Rb: uitschrijving uit VBL is verantwoordelijkheid DT&V, niet COA

In 2018 is eiseres met instemming van de DT&V naar de VBL verhuisd. Eiseres volgt een Mbo-opleiding en vanwege de reistijd verblijft zij doordeweeks in een gastgezin. In het weekend verblijft eiseres bij haar ouders op de VBL.

Eiseres komt op tegen het besluit van het COA om haar opvang te beëindigen. Volgens eiseres gaat het om een feitelijke handeling met rechtsgevolgen. De rechtsgevolgen voor eiseres zijn dat met de uitschrijving door verweerder de gezinsband met haar ouders is verbroken. Eiseres wijst er in dat verband op dat zij jongvolwassene (nog steeds) gezinsleven heeft met haar ouders, ook al verblijft zij vanwege haar Mbo-opleiding en stage doordeweeks elders. ….

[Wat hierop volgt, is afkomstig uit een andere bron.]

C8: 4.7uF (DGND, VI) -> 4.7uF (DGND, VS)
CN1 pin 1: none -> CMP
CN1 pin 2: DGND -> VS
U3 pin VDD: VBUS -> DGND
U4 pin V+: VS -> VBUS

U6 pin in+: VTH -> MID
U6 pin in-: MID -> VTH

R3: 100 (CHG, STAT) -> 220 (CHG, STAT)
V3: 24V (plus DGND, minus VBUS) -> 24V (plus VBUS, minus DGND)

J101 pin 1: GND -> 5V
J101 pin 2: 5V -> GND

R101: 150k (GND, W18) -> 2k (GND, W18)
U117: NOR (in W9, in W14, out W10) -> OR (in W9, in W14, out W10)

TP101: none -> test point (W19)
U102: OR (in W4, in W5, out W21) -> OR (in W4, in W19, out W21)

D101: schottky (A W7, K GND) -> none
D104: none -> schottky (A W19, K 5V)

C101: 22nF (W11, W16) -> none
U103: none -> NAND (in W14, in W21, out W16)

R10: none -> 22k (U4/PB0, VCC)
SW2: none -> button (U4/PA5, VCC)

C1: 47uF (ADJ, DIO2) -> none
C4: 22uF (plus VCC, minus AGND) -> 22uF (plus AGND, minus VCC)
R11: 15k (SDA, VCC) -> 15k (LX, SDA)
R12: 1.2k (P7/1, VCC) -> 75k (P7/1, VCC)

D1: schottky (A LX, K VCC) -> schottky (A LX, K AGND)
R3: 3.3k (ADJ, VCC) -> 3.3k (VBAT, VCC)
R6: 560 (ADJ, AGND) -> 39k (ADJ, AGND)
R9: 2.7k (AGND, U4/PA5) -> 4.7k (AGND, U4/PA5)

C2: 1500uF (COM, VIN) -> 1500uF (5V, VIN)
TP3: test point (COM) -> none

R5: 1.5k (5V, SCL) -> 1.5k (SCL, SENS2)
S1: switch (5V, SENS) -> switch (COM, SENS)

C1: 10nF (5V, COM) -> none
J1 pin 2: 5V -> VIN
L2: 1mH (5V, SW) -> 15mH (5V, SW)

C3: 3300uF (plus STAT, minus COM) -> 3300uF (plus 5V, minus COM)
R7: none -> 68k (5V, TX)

De rechtbank volgt het standpunt van het COA dat de DT&V het besluit heeft genomen om eiseres niet langer buitenwettelijk onderdak op de VBL te verlenen. Het COA heeft er daarbij terecht op gewezen dat het aan de DT&V is om te beoordelen of eiseres al dan niet tot de doelgroep van de VBL behoort. Of eiseres wel of geen aanspraak kan maken op buitenwettelijk onderdak op de VBL, wordt door de DT&V bepaald. Dit betekent dat de DT&V oordeelt of dit vertrek aanleiding geeft tot beëindiging van het buitenwettelijke onderdak op de VBL.

De rechtbank is met COA van oordeel dat de uitschrijving het gevolg is van het oordeel van de DT&V dat eiseres niet meer tot de doelgroep behoort om haar nog (langer) buitenwettelijk onderdak op de VBL te bieden. De omstandigheid dat verweerder het buitenwettelijke onderdak op de VBL faciliteert, maakt het niet anders.